Agile Data Warehouse Development and Testing

Photo by Joshua J. Cotten on Unsplash

Photo by Joshua J. Cotten on Unsplash

One of the greatest data management and data warehouse challenges I faced, was while working as a designer and DBA of a multi-terabyte Oracle project for a Tier 1 Investment bank. The project encompassed over a hundred designers, developers, and testers, all running in three parallel development streams, capped off with several System, and User Acceptance Test (UAT) projects in parallel. It was a nightmare to manage.

 
Agile Data Warehouse Development with Snowflake
 

One of my responsibilities was to help design the procedures to manage fifteen multi-terabyte warehouse environments, ensuring everyone was running with the correct code version, database changes were correctly applied, and every platform loaded with the correct data.

As you can imagine, it was a titan configuration management challenge, made especially difficult because it took over two days to backup and deliver a copy of the PROD database for testing. I accepted that database version management was difficult, but it was made exponentially more challenging because of the huge data volumes involved.

Figure 1: Refreshing the Database from Production

Figure 1: Refreshing the Database from Production

Figure 1 above illustrates the starting point, which involves copying the Production database back to the Development and Test platforms to give a consistent starting point for the next cycle.
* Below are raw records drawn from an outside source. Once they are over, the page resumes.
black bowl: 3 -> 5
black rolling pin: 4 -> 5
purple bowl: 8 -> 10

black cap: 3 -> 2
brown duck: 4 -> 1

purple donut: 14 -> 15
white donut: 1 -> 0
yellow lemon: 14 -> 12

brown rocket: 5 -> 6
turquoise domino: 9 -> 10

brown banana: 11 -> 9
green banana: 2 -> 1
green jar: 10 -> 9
On a large volume data warehouse system, this can be an enormous challenge.

Once every database is at a consistent point, the next phase of development database changes are applied, and the test cycle can begin.

Figure 2: Database Change Management Process

Figure 2: Database Change Management Process

Figure 2 above illustrates the standard development process, whereby changes on development are promoted first to a test database, then finally to the production system.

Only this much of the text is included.